Note that while the evaluation is primarily for the entire group, evaluation may differ among students if significant discrepancy is observed.  You may refer to the [sample reference rubric](a1-presentation-rubric) for details.

## Project report

Prepare a project report to clearly convey your topic choice and its importance, your approach to analysis, and your findings.

### Guidelines for report

The report should follow this format (5 points):

- Include full names of all teammates.
  - This is a reminder that it is an academic violation to include your name on any work you have not contributed or performed.
- Up to 15 pages (not including Appendix), single-spaced, 11-point type, 1-inch margins.

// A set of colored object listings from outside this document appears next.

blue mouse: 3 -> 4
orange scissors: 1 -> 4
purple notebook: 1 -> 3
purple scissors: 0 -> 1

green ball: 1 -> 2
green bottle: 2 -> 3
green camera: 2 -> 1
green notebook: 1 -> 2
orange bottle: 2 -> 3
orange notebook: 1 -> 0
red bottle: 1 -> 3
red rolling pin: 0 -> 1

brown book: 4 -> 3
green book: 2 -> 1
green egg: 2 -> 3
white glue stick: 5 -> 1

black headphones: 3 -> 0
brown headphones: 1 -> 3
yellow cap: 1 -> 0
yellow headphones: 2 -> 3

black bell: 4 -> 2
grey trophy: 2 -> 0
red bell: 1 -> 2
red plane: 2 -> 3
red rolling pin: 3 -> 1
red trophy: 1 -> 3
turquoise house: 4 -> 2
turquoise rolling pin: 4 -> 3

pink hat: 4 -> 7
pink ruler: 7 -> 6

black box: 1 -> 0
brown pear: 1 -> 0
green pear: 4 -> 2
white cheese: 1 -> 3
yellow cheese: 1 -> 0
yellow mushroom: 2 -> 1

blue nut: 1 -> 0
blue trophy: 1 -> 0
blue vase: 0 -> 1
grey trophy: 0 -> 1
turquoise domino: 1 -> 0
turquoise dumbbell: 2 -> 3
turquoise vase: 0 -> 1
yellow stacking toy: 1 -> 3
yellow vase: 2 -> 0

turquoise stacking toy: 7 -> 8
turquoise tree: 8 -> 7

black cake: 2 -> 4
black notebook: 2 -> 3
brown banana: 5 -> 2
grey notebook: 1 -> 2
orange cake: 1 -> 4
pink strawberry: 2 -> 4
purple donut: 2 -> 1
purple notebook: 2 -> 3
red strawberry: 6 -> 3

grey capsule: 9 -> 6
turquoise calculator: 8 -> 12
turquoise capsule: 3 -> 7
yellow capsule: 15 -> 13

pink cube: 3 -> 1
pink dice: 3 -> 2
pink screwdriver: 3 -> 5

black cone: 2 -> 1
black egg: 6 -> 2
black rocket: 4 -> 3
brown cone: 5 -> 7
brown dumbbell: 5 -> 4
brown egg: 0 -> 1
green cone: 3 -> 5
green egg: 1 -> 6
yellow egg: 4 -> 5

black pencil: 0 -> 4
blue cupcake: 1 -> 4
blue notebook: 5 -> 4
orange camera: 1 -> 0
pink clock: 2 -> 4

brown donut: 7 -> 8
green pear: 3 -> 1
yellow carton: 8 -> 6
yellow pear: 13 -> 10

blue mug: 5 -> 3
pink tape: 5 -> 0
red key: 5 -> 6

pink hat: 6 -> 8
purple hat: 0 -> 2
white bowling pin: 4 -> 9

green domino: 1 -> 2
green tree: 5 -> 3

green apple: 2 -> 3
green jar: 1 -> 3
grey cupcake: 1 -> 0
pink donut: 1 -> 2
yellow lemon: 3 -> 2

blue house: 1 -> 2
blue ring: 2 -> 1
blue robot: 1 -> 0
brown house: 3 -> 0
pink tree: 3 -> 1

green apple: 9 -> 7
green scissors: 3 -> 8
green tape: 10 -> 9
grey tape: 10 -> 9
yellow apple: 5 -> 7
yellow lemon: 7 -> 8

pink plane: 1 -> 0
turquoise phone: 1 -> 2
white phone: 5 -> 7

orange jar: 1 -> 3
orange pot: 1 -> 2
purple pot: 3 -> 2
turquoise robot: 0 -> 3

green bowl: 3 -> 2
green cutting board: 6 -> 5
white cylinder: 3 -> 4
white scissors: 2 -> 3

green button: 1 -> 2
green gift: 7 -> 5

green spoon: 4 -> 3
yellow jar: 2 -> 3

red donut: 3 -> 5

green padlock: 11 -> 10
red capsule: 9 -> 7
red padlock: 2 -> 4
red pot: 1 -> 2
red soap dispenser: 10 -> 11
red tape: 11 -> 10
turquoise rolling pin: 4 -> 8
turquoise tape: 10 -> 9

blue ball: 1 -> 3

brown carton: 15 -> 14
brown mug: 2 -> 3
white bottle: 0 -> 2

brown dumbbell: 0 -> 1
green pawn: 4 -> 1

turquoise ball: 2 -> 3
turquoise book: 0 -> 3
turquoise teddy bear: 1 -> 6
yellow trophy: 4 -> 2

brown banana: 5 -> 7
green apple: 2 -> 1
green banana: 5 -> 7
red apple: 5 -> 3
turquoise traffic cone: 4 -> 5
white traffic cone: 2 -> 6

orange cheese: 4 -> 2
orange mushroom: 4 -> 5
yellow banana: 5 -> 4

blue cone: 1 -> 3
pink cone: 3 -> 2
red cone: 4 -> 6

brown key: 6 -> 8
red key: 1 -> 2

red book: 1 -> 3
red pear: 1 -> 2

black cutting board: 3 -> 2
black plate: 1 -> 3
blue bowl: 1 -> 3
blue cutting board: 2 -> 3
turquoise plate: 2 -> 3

A pdf named [GroupName]_proposal.pdf should be submitted.

The report should include the following components in a narrative format:

- **Introduction** (15 points): Introduce your project and motivation, e.g.,
  - What is the main issue you are interested in?
  - Why is this topic important?
  - In what way does this project provide a solution?
- **Dataset(s)** (15 points): Describe the dataset(s) you have chosen, e.g.,
  - How can this dataset be retrieved?
  - How is this dataset related to the topic?
  - State the amount of data you will be working with.
  - State the relationship among the datasets and how you intend to relate them.
- **Questions and analyses** (90 points): State three questions you are answering with the selected datasets.  For each question, provide the method of analysis, its implementation, and your findings.  Use any graph, table, or other visualization to support your findings.
  - *Note:* Do not pad your reports with graphics.  Make sure any graphs you use are necessary and clearly presented.
  - Graphics should be included in-text (but not side-by-side with any texts), referenced in the text, and described fully by the caption.
- **Distribution of work** (10 points): Clearly describe the distribution of work among teammates. 
- **Summary** (10 points): Provide a brief summary of your project, and describe any loose ends or future opportunities.
- **Generative AI statement** and **Reference** (5 points):
  - Generative AI statement: If you have, in any way, employed the use of generative AI tools, report all usage according to the syllabus. *This statement does not count toward the page limit.*
  - Reference: Provide valid references for your dataset(s) and any relevant sources you have cited. *Reference does not count toward the page limit.*
    - For example, using APA guidelines, the MIMIC-III database can be cited as
    > Johnson, A., Pollard, T., & Mark, R. (2016). MIMIC-III Clinical Database (version 1.4). *PhysioNet*. https://doi.org/10.13026/C2XW26.
    - or the original article 
    > Johnson, A. E., Pollard, T. J., Shen, L., Lehman, L. W. H., Feng, M., Ghassemi, M., ... & Mark, R. G. (2016). MIMIC-III, a freely accessible critical care database. *Scientific data*, 3(1), 1-9.
- **Appendix**: Include all code you have used in the appendix.  If you have used Tableau, submit the `.twbx` file(s) as supplementary materials.